1787. August 7 [?]1
At Kin[gsbridge, the southerly] Point of the County of Devonshire, the birth Place of my Brother Cranch. [Wen]t Y[ester]day to Church in the Morning, dined with Mr. Burnell, went to the Presbyterian Meeting afternoon, drank Tea with Mr. Trathan,2 and went to the Baptist Meeting in the Evening.—Lord Petre is the Lord of this mannor.—The Nephew of my Brother Cranch possesses the Family Estate, which I saw, very near the Church, four Lotts of very fine Land in high Cultivation. The Nephews and Nieces are married and settled here, all Tradesmen and Farmers in good Business and comfortable Circumstances and live in a harmony with each other, that is charming.—On Saturday We passed thro Plympton And Modbury. From the last Town emigrated my Brother Cranch with Mr. Palmer. It is a singular Village at the Bottom of a Valley formed by four high and steep hills. On Fryday We went out from Plymouth to Horsham, to see Mr. Palmer, the Nephew of our Acquaintance in America. His sister only was at home. This is a pleasant Situation.3 We had before seen Mr. Andrew Cranch at Exeter, the aged Brother of my friend, and Mr. William Cranch, another Brother deprived by a Paralytick Stroke of all his faculties.
[Mr. Bowring, at Exe]ter, went with me to see Mr. Towg[ood, the au]thor of the dissenting Gentlemans answer [to] Mr. Whites three Letters, 87 years of age.4
Brook is next Door to Swainstone and Strachleigh, near Lee Mill Bridge, about two miles from Ivy Bridge.5 Strachleigh did belong to the Chudleighs the Dutchess of Kingstons Family.
Haytor Rock is at the Summit of the highest Mountain in Dartmore Forrest. Brentor is said by some to be higher.
1. Here begin the scraps of JA’s Diary, nine paper booklets or folded sheets, of various sizes and shapes, which are collectively designated D/JA/46 in the Adams Papers and which complete the MS of the Diary as JA kept it, very intermittently, from 1787 to 1804.
As to the date of this entry, since JA says he attended church and meeting three times “Yesterday,” it can only be supposed that he was writing on Monday, 6 August.
The top edge of this sheet of the MS is charred.

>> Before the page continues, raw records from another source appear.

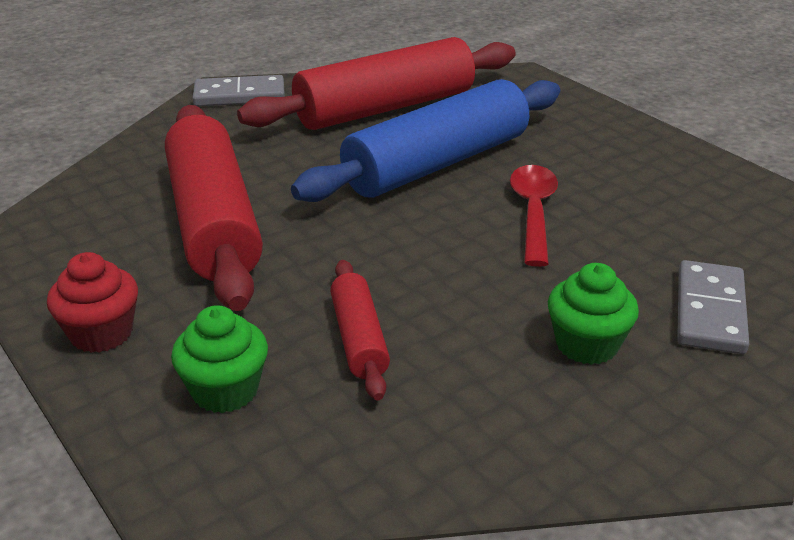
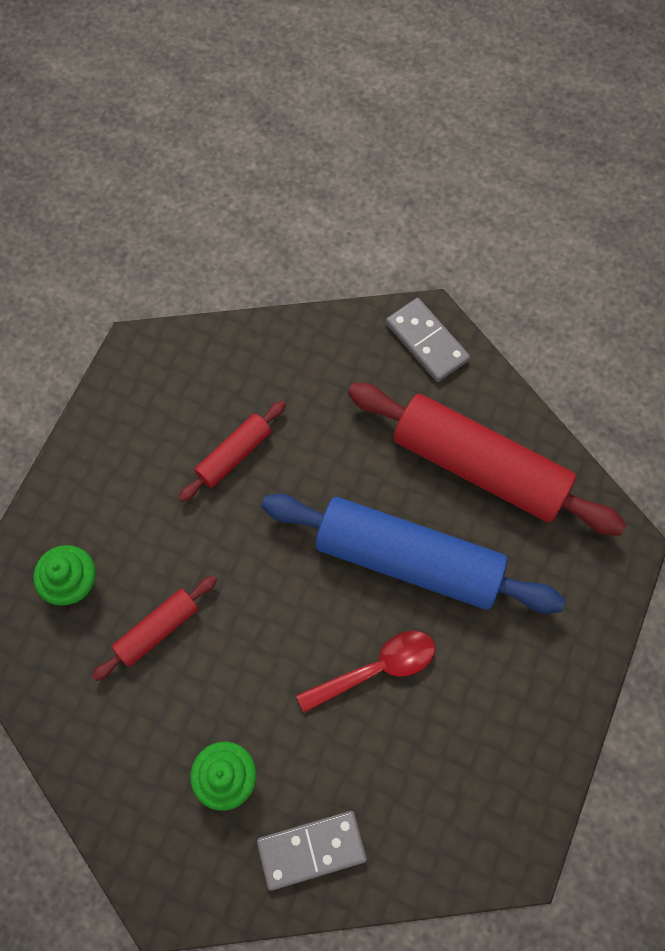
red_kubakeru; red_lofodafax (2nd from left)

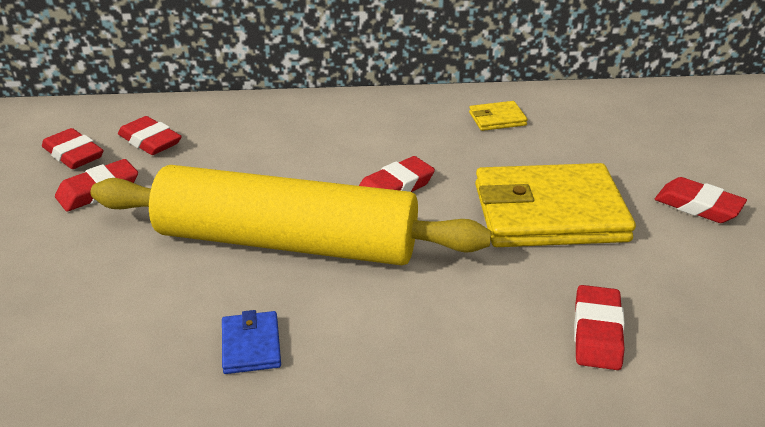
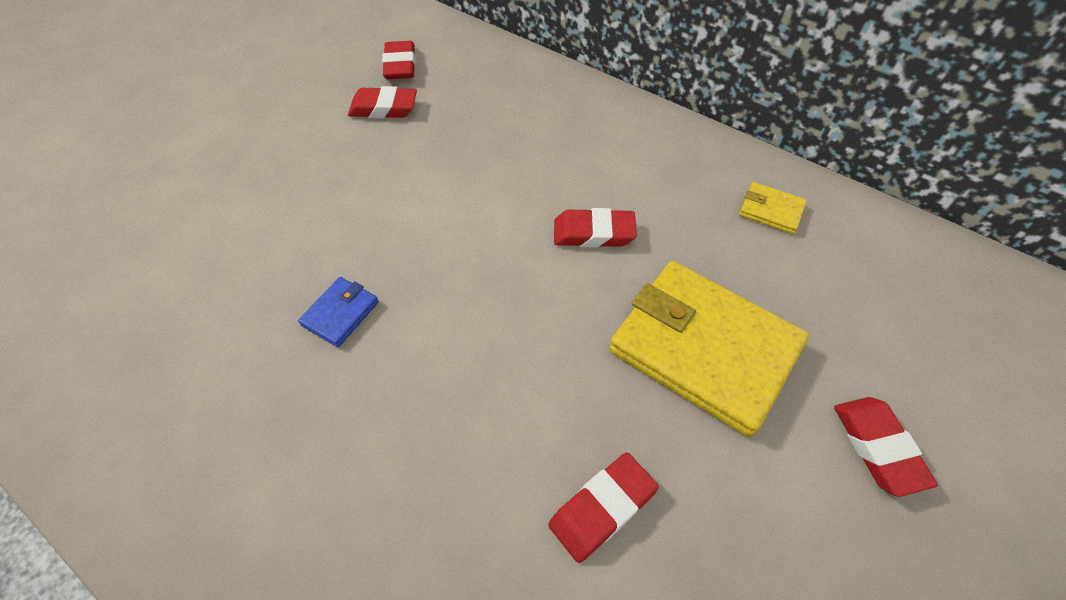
yellow_lofodafax; red_vipobuma (3rd from left in the first image)

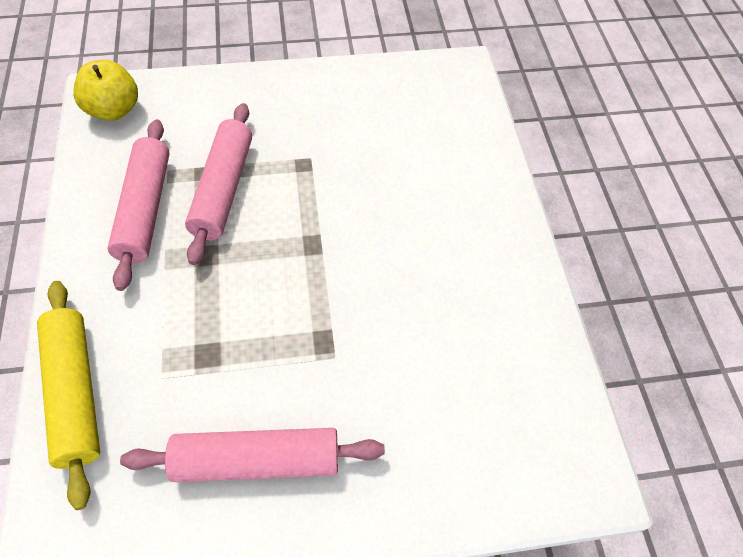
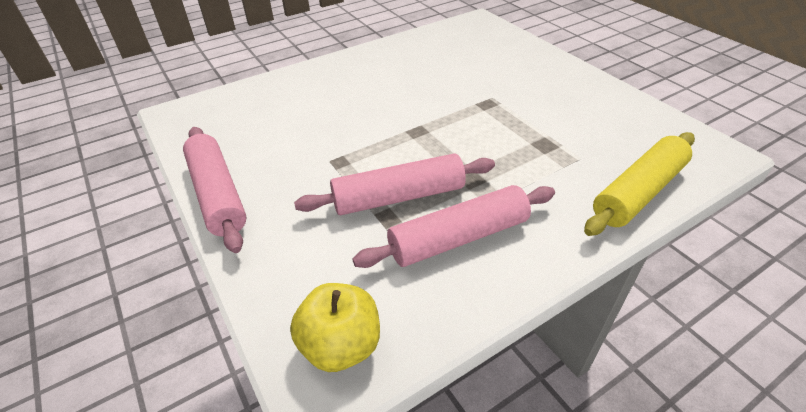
pink_lofodafax (1st from left)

Some words and parts of words have been supplied, in brackets, from the text printed by CFA.
2. Both Burnell and Trathan were connections of the Cranches in Kingsbridge, a village which was so overwhelmingly “the Chief resort of the Cranch family” that bells were set ringing soon after the Adamses’ arrival, and no fewer than fifteen members and connections of the family called on the travelers during their first evening there (AA to Mrs. Cranch, 15 Sept. 1787, MWA).
3. In a letter to her niece Elizabeth Cranch, 1 Oct. 1787 (Dft, Adams Papers), AA furnished a detailed and vivid account of the expedition from Plymouth to Horsham on 3 August. Since “we were the first coach and four that ever attempted Horsham House,” the trip was full of difficulties and perils, which John Cranch proved himself a veritable Samson in overcoming.
4. Michaijah Towgood, a nonconformist clergyman and prolific writer of theological tracts (DNB description begins Leslie Stephen and Sidney Lee, eds., The Dictionary of National Biography, New York and London, 1885–1900; 63 vols. plus supplements. description ends ).
5. These were places in Devon that the Adamses passed through or near on Saturday, 4 Aug., while traveling from Plymouth to Kingsbridge. They dined at Ivybridge, and JA made a side trip of several miles to Brook to visit William Cranch, another of Richard’s brothers (AA to Mrs. Cranch, 15 Sept. 1787, MWA). In AA’s Diary (M/AA/i) there is an undated, detached note on the final leaf: “Cadleigh, Brook, Strashleigh, Ivey Bridge, visited by Mr. A in company with Mr. J. Cranch.”